Lessons Learned From a Case of Behcet’s Disease Presenting With Fever and Life-Threatening Venous Thromboembolism

Infection mimics pose a challenge in the world of infectious diseases. Fever of unknown origin (FUO) requires careful consideration for a broad range of diagnoses. The answer often lies in a careful history and dedicated clinical examination. A delay in diagnosis can result in greater morbidity for the patient. We present the diagnostic challenges in a patient with an infection mimic, Behcet’s disease (BD), who presented with recurrent venous thromboembolism (VTE) and fever of unknown origin (FUO). We present the case of a 53-year-old male of Irish Caucasian ethnicity who presented with a history of fevers and recurrent VTE at a university hospital in Dublin, Ireland. Past medical history includes schistosomiasis, which was treated following a trip to sub-Saharan Africa. Our patient was previously diagnosed with a provoked deep vein thrombosis (DVT). He went on to experience four subsequent episodes of VTE, including DVT, pulmonary embolism (PE), and cerebral venous sinus thrombosis (CVST) while on different forms of anticoagulation. On each of these occasions, there was a concern for sepsis due to fevers > 38°C and a C-reactive protein (CRP) > 200 mg/L. The infection workup included routine laboratory tests, blood and urine cultures, CT of the abdomen and pelvis (CTAP), echocardiogram, and PET-CT, all of which were unrevealing.
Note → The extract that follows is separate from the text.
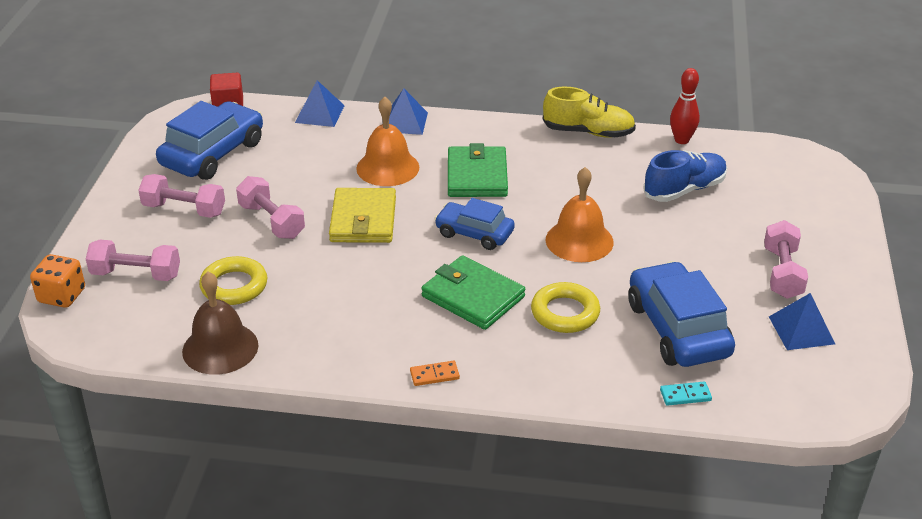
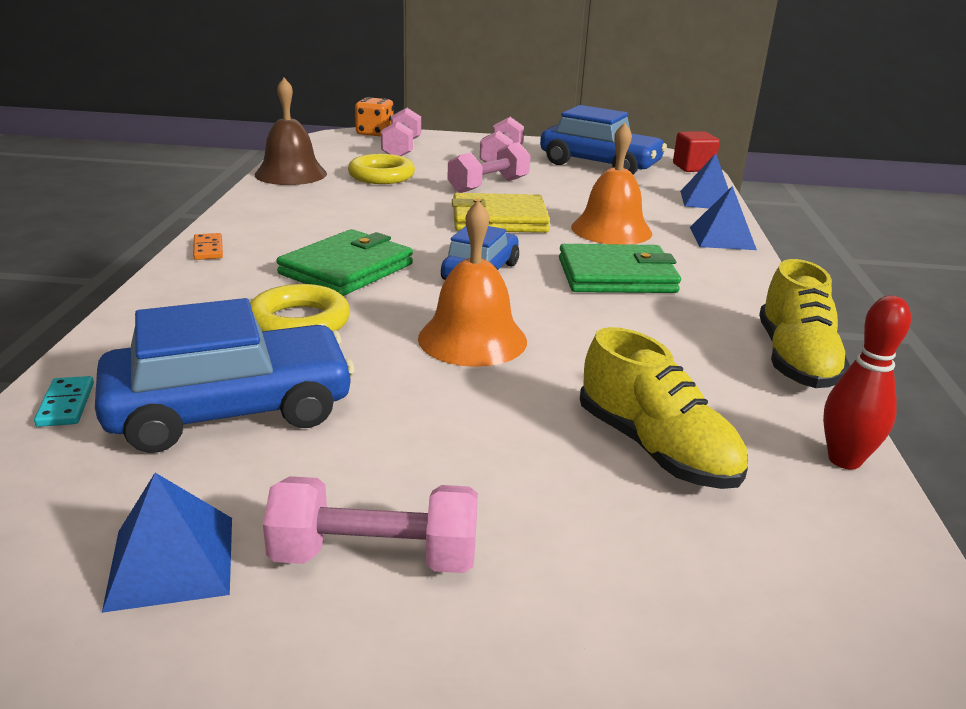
camera: 85 degrees right, 10 degrees down
(684, 190) = (656, 449): blue shoe -> yellow shoe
However, a focused clinical examination revealed evidence of subtle scrotal and oral ulceration, pustulation, and erythema at several sites in his upper limb following venesection and cannulation. In this context, a diagnosis of Behcet’s disease was considered. A diagnosis of Behcet’s disease can only be confidently made after the exclusion of other potential etiologies. In this case, we had to consider a broad range of infectious (malaria, schistosomiasis, rickettsial disease, and endocarditis) and noninfectious (malignancy, antiphospholipid syndrome (APS), myeloproliferative disorders, and paroxysmal nocturnal hemoglobinuria (PNH)) diseases. A delay in diagnosis comes at the cost of increased morbidity and mortality for the patient. A detailed history and clinical examination are key, in addition to a high index of suspicion. Following the induction of high-dose steroid, our patient is doing very well on maintenance adalimumab. From an anticoagulation perspective, he is warfarinized and has not had any further episodes of VTE.